The full 11-strong bench of the US court of appeals for the federal circuit in Washington DC is considering whether Trump exceeded his authority in imposing “reciprocal” tariffs on a large number of US trading partners.
Judges repeatedly asked if Trump was justified in relying on emergency powers to effectively tear up the US tariff schedule without consulting Congress.
Businesses challenging his strategy accused the White House of engineering a “breathtaking” attempt to force it through, unlike any trade move attempted by a US administration in two centuries.
The 1977 International Emergency Economic Powers Act (IEEPA), which Trump has used to invoke emergency powers and enforce many of his tariffs, “doesn’t even say ‘tariffs’”, one of the judges noted. “Doesn’t even mention them.”

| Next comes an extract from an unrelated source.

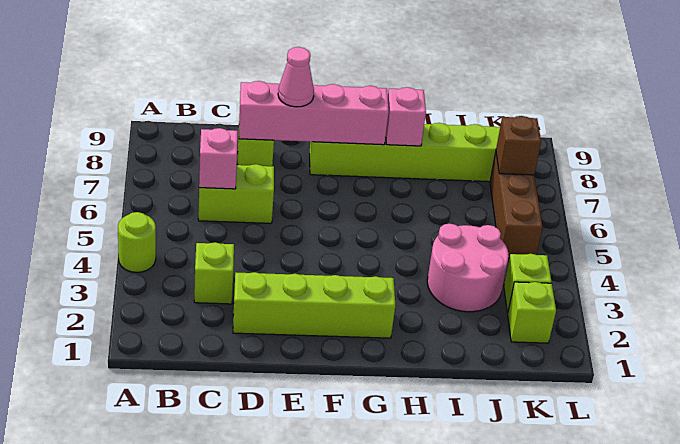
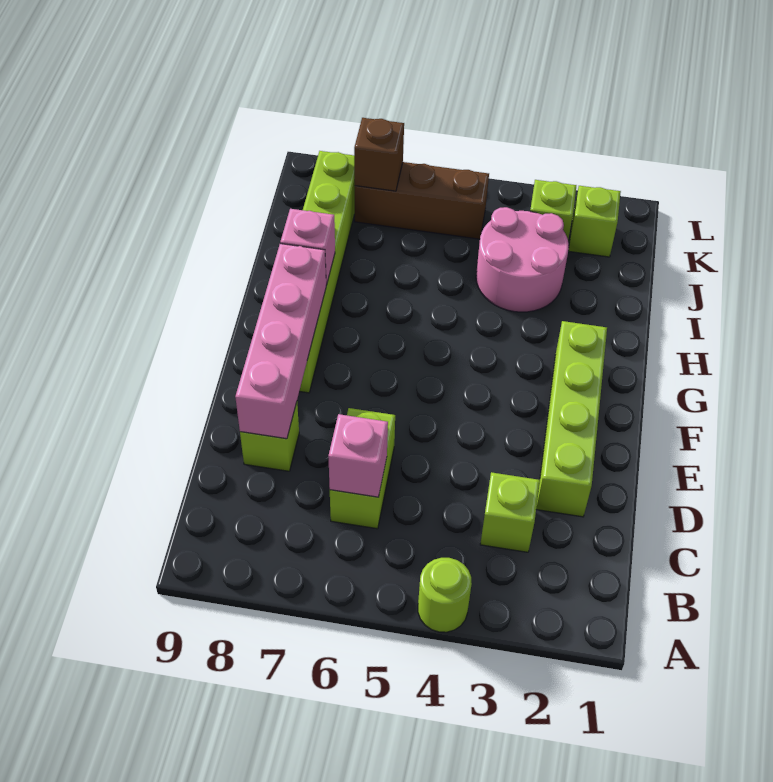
pink cone E8 level 3 -> none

In May a three-judge panel of the court of international trade blocked the import duties on grounds that Trump’s use of IEEPA was unjustified. The appeals court has stayed that ruling pending the outcome of Thursday’s hearing.

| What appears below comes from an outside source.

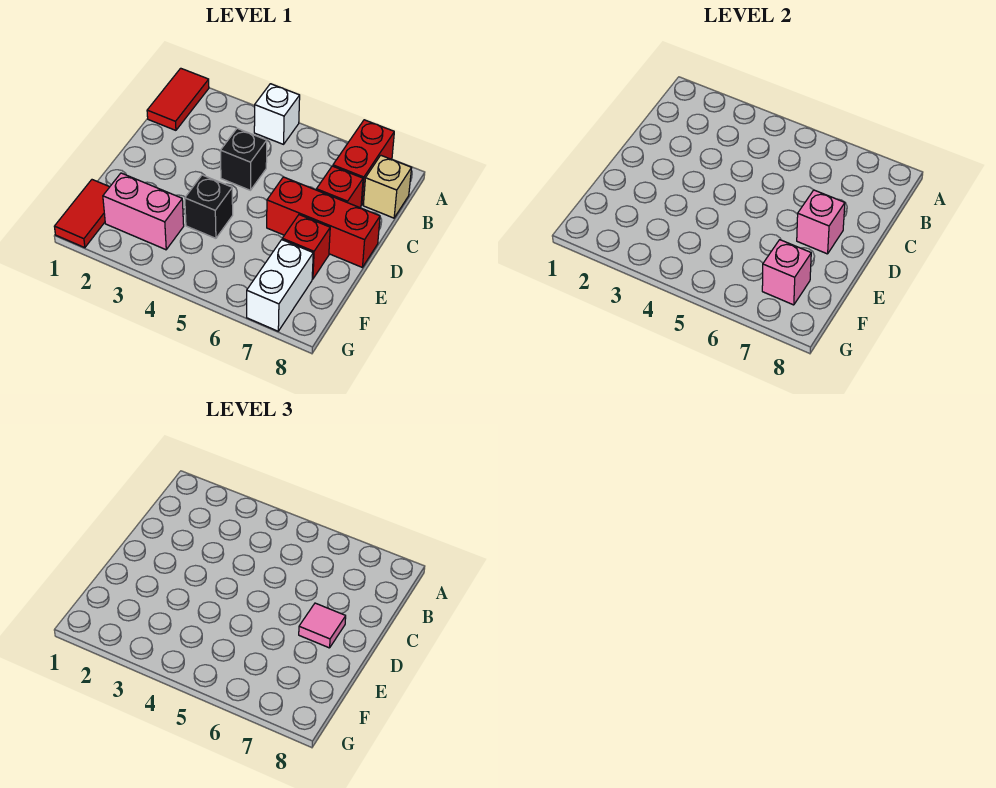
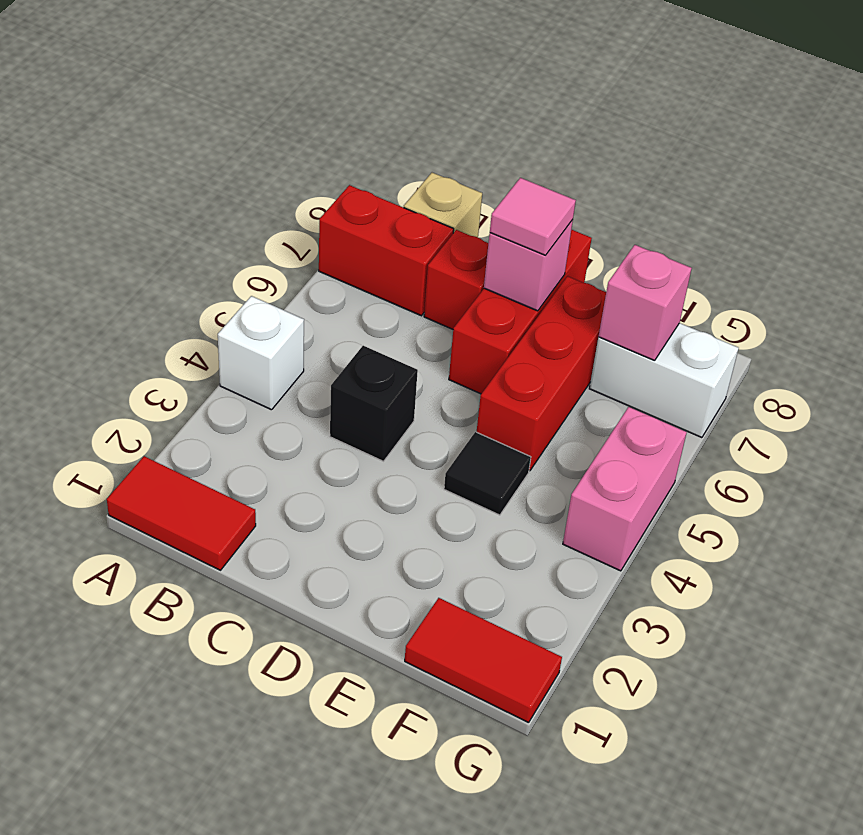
black brick E4 level 1 -> black tile E4 level 1
red brick E7 level 1 -> red brick E5:E7 level 1
pink brick F2:F3 level 1 -> pink brick G4:G5 level 1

“The government uses IEEPA all the time,” said Brett Shumate, assistant attorney general in the justice department’s civil division, representing the administration, to the court. He conceded, however, that it was the first IEEPA had been used to implement tariffs.

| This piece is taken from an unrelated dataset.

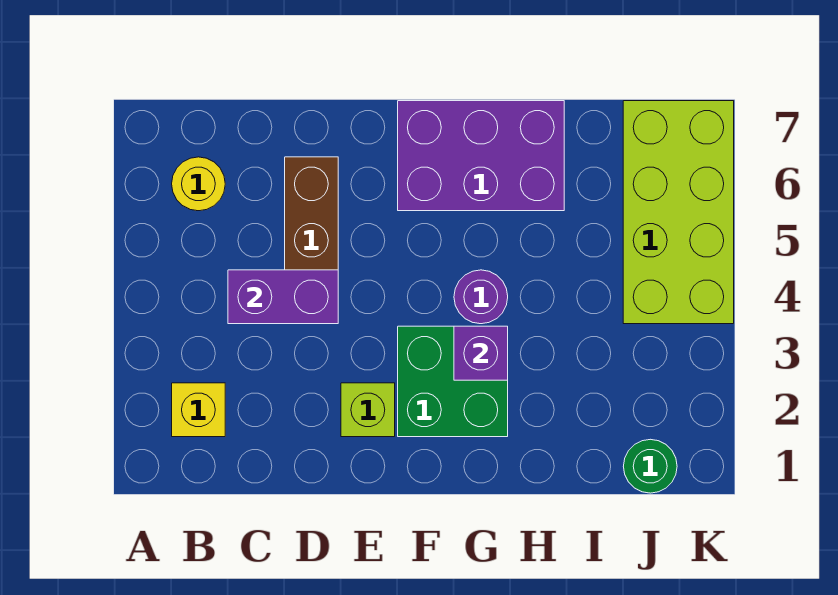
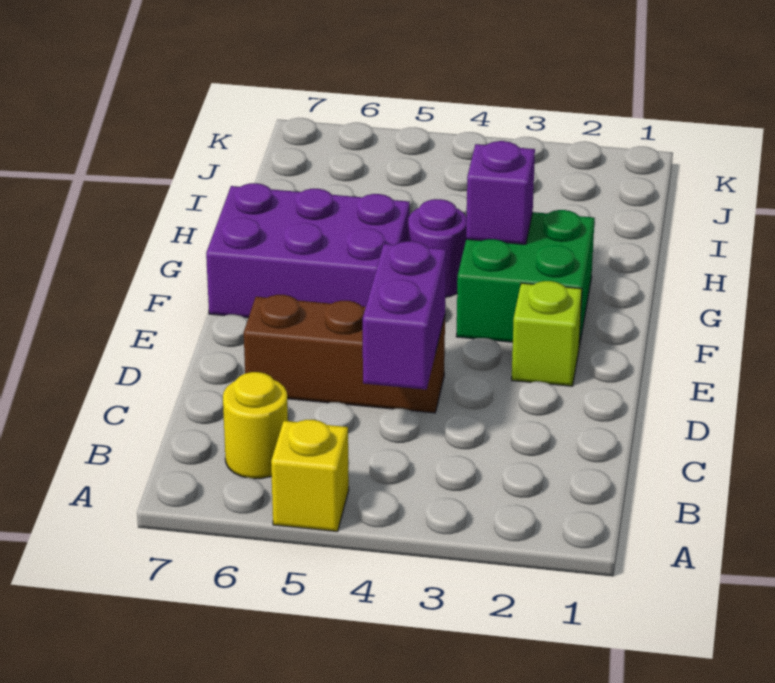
yellow brick B2 level 1 -> yellow brick A5 level 1
purple brick F6:H7 level 1 -> purple brick F5:G7 level 1
green round brick J1 level 1 -> none
lime brick J4:K7 level 1 -> none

The US trade deficit – the gap between what it imports to and exports from the world – has “reached a tipping point”, claimed Shumate, enabling Trump to take emergency action. “It’s affecting our military readiness,” he said. “It’s affecting our domestic manufacturing capability.”
But Neal Katyal, a lawyer representing businesses challenging the tariffs, argued that Trump was laying a “breathtaking claim to power that no president has asserted in 200 years”.
The administration is effectively saying “that our federal courts are powerless; that the president can do whatever he wants, whenever he wants, for as long he wants – so long as he declares an emergency”, Katyal argued.
Trump posted about the hearing on his Truth Social platform on Thursday, calling it “America’s big case”. He said: “If our Country was not able to protect itself by using TARIFFS AGAINST TARIFFS, WE WOULD BE ‘DEAD,’ WITH NO CHANCE OF SURVIVAL OR SUCCESS.”
“Now the tide has completely turned, and America has successfully countered this onslaught of Tariffs used against it,” the president claimed. “ONE YEAR AGO, AMERICA WAS A DEAD COUNTRY, NOW IT IS THE ‘HOTTEST’ COUNTRY ANYWHERE IN THE WORLD.”
The challenge to Trump’s use of emergency powers has been brought by five small businesses acting alongside 12 Democratic-controlled states. They argue that the IEEPA was designed to address “unusual and extraordinary” threats arising in national emergencies, and that the reason for the tariffs do not meet that standard.
The small businesses are being represented by a libertarian public interest law firm, the Liberty Justice Center. The non-profit is supported by billionaire rightwing donors including Robert Mercer and Richard Uihlein, who, paradoxically, have also been major backers of Trump’s presidential campaigns.